El PSOE y el PP se desanudan la corbata

Ilustración del presidente del Gobierno, Pedro Sánchez, con corbata para despachar con el Rey
Ilustración del presidente del Gobierno, con corbata, para despachar con el Rey
Carlos Gámez

Gobierno y oposición viven una continua ola de calor y, a pesar de la necesidad de ahorro, gastan bastante energía en hacer públicos sus desacuerdos. Al respecto de la crisis energética, los líderes de PSOE y PP han salido al escaparate público (bien iluminados, ya que suelen hablar antes de las 22.00) para hacer ver sus diferencias sobre las medidas más adecuadas para cumplir con ese 7% de recorte que exige Europa.

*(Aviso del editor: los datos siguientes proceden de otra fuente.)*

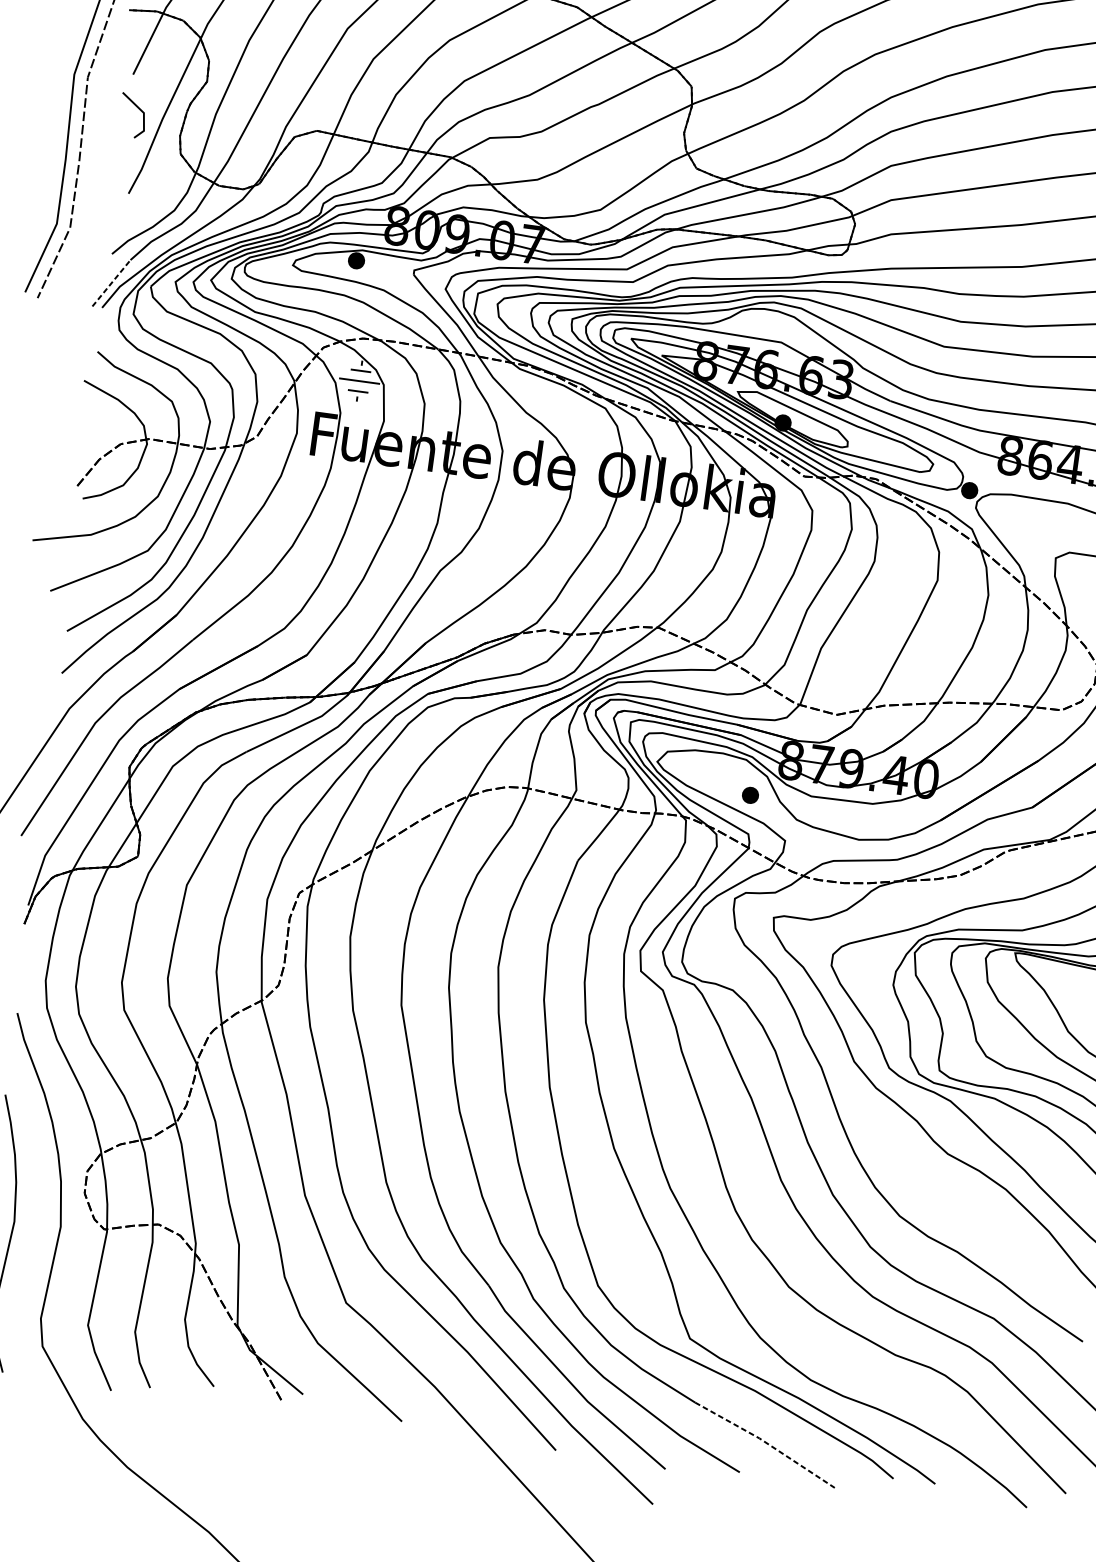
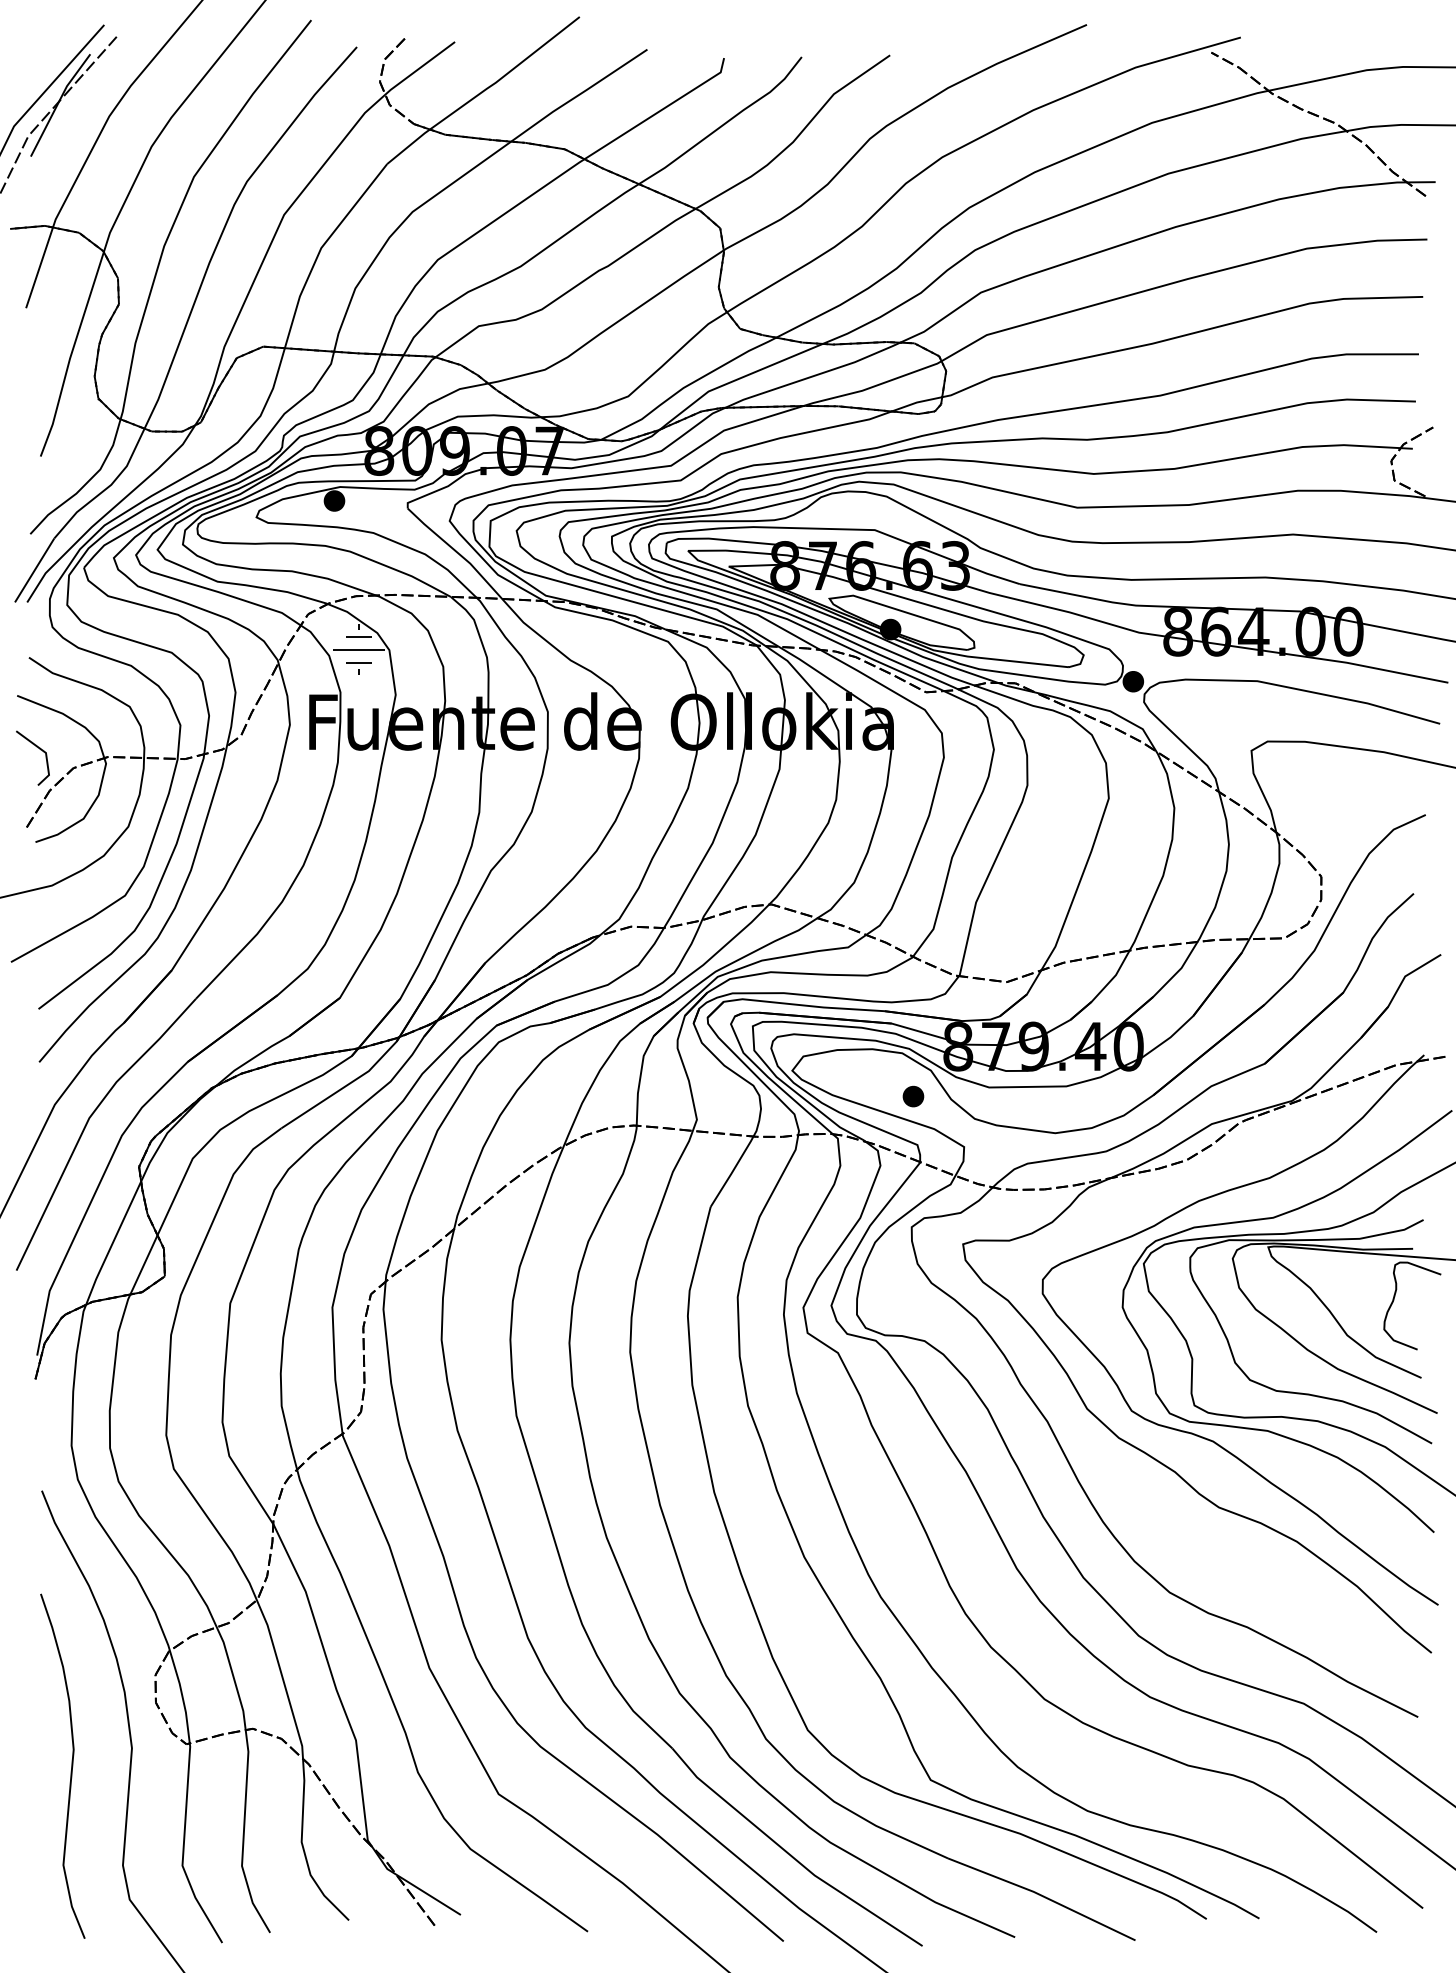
line: (139, 109) -> (39, 749), moved
line: (111, 283) -> (34, 570), dashed -> solid
line: (765, 1443) -> (1042, 1896), dashed -> solid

De mejor o peor gas, los representantes políticos suben o bajan su termostato interior para aplaudir o manifestar su enfado ante los límites a calefacción y aire acondicionado o la instalación de termómetros en comercios y edificios públicos para certificar si hay más frío o calor del que debiera.

En el PP les parecen medidas "estéticas". Y algunas, de hecho, lo son. La que más hubiera soliviantado a Luis Aguilé, a pesar de quedarse solo en una recomendación, ha sido la de quitarse la corbata, que suena a símil de cortarse la coleta, pero es literal. Pedro Sánchez pidió ya la semana pasada a todo su gabinete -y al sector privado- que se olvide de esta prenda en cuanto suba el mercurio, como otra forma de contribuir a ahorrar energía.

Sin embargo, solo unas horas después, el presidente volvía a ponérsela en su despacho veraniego con el Rey para cumplir con el protocolo de Zarzuela, que considera "indispensables chaqueta y corbata" para asistir a los actos de la Familia Real (aunque la había llevado también en su visita a Albania). Mientras tanto, el número 3 de los populares, Elías Bendodo, se quejaba del plan de ahorro y lo hacía, precisamente, con camisa y chaqueta… pero sin ningún aderezo adicional. El mundo al revés: Sánchez hablando de energía con el Rey con la corbata puesta, mientras el líder popular discrepaba… pero cumpliendo con la nueva etiqueta estival aconsejada por el Gobierno.

PSOE y PP están condenados a entenderse y parece que lo harán próximamente, al menos, en lo que se refiere a la nueva ley de secretos. Porque en lo que es público y no está clasificado, cierran la puerta al acuerdo, quizá, para que no se escape el calor.